Joey observó que Alborada asentía, como si supiera de qué hablaba Randall. ¿Se habrían fundido mentalmente como dos vulcanianos?

– Lo más extraño fue que, gracias a ella, pude atisbar otra mente. Pero ésta era muy superior a la nuestra, muy diferente. Era una entidad colectiva, una especie de red inmensa, con tantos nudos como estrellas en el Universo, tal vez más.

– La Gran Madre -murmuró Alborada. -Así es. La Gran Madre.

A Joey le daba rabia que Alborada tuviera secretos en común con Randall que él ignoraba, pero no dijo nada.

– Yo no llegué a fundirme con la mente de la Gran Madre. La percibía a través de mi compañera, que me hacía de puente, de médium. Pero gracias a ella podía captar sus pensamientos.

»Eran pensamientos muy distintos a los que los humanos pueden concebir, incluso superiores a los que los Homo immortalis alcanzamos. Había belleza en ellos, una mezcla de poesía y pintura en múltiples dimensiones que me llenaba de gozo, aunque no entendía por qué. Eran pensamientos grandes, ideas que hablaban de mundos que no existen ni existirán. La Gran Madre se contemplaba a sí misma, se hacía crecer, se dividía y se comunicaba entre sus partes, volvía a fundirse…

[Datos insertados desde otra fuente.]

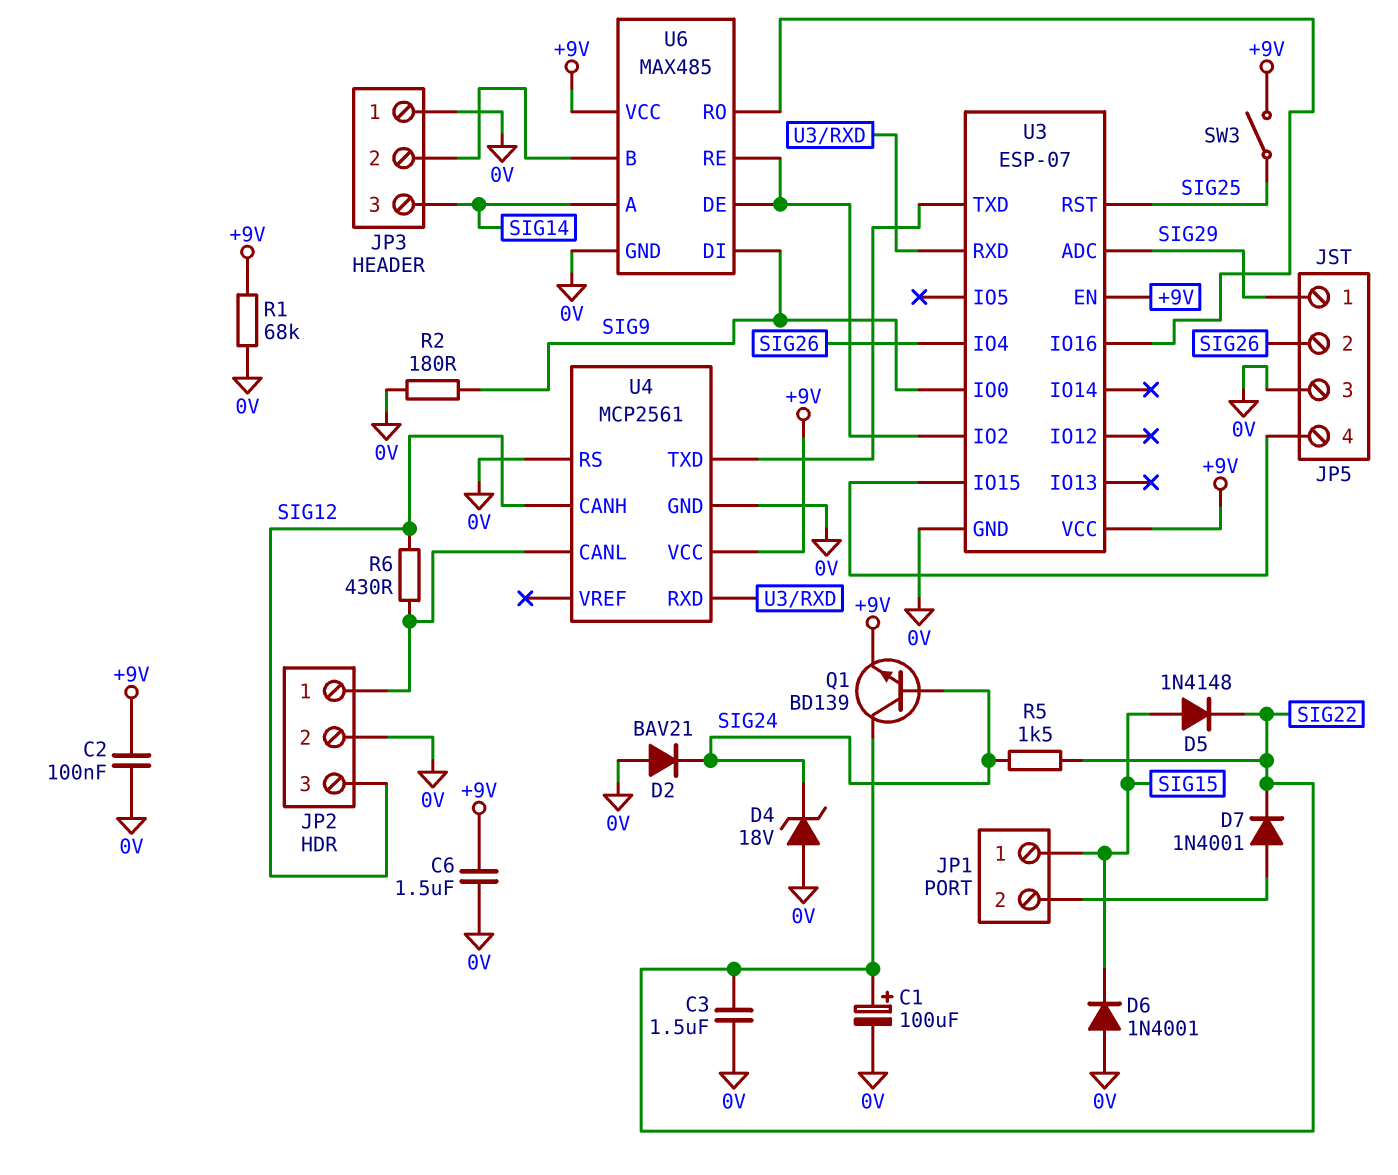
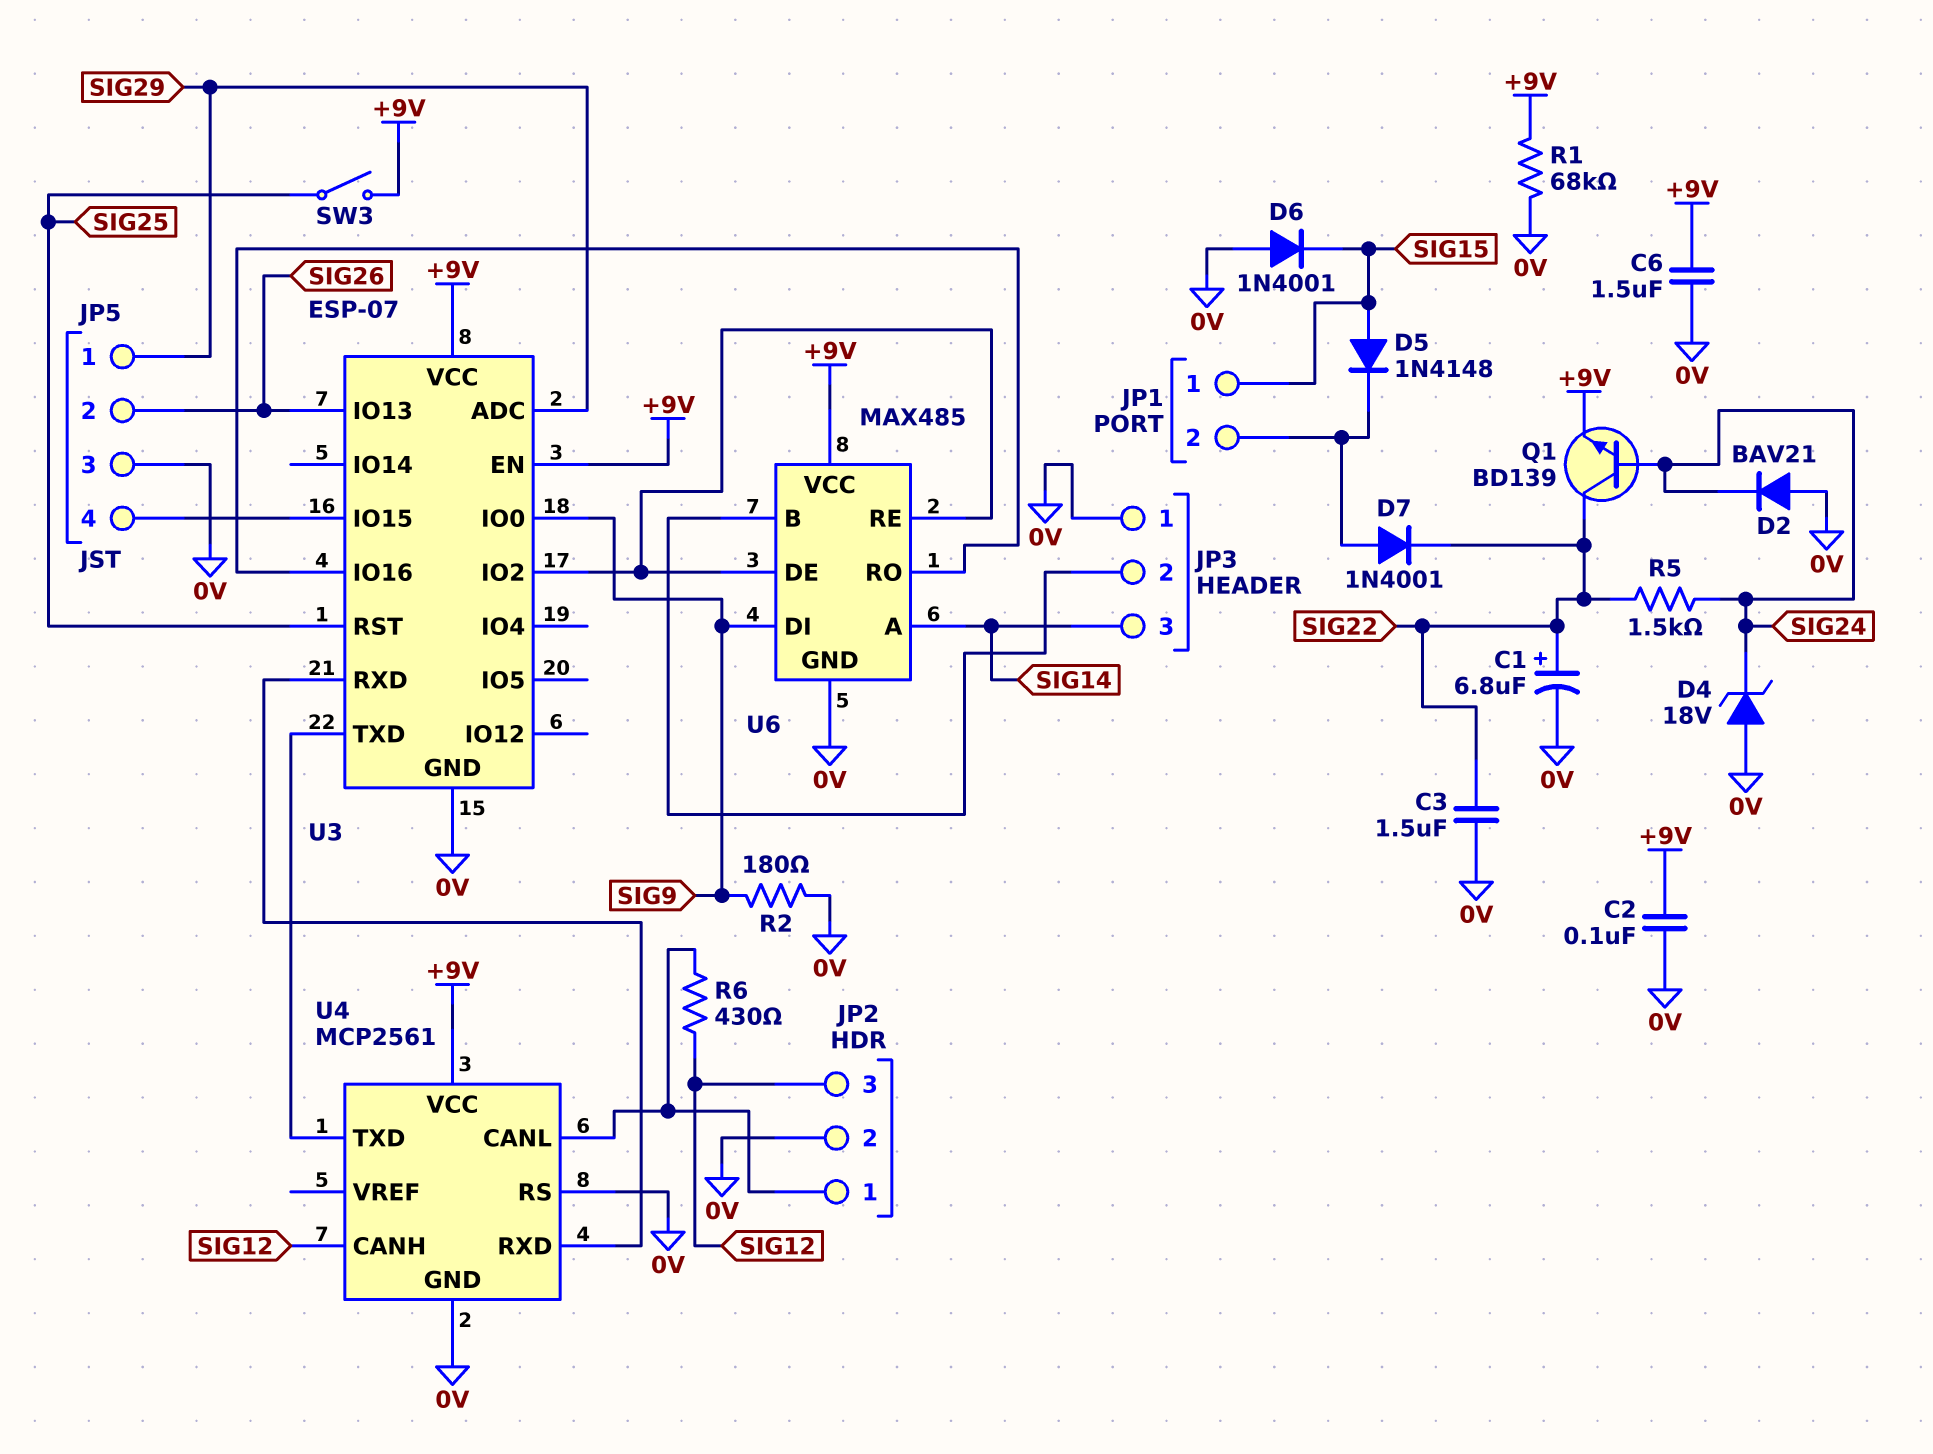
C1: 100uF (plus SIG22, minus 0V) -> 6.8uF (plus SIG22, minus 0V)
D5: diode 1N4148 (A SIG15, K SIG22) -> diode 1N4148 (A SIG15, K JP1/2)
U3 pin IO4: SIG26 -> none
U3 pin IO13: none -> SIG26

»Me hubiera quedado allí para siempre. La sensación era como sentarse a contemplar las olas o las llamas de una hoguera, sólo que multiplicada de forma infinita: la paz de contemplar hermosos diseños que cambian sin cesar y que despiertan en el alma armonías que ni ella misma sabe que existen.

Randall suspiró, como si añorara aquel momento.

– Pero me di cuenta de que la conexión se estaba debilitando. Lo que ocurría era que ella, mi compañera, se estaba perdiendo dentro de la Gran Madre. Tuve que tirar de ella para sacarla de allí. Era…

»Sólo puedo recurrir a metáforas. Era como si ella fuese una buscadora de perlas sumergiéndose con una cuerda atada a la cintura, y yo estuviese en un bote sujetando el otro extremo de la cuerda. Las perlas eran tan bellas que ella no podía dejar de sacar una y otra y otra, así que si yo no hubiese tirado de la cuerda a tiempo, ella se habría ahogado.

– Creo que lo entiendo -dijo Alborada.

«¿Por qué a él no le regaña cuando le interrumpe?», se preguntó Joey.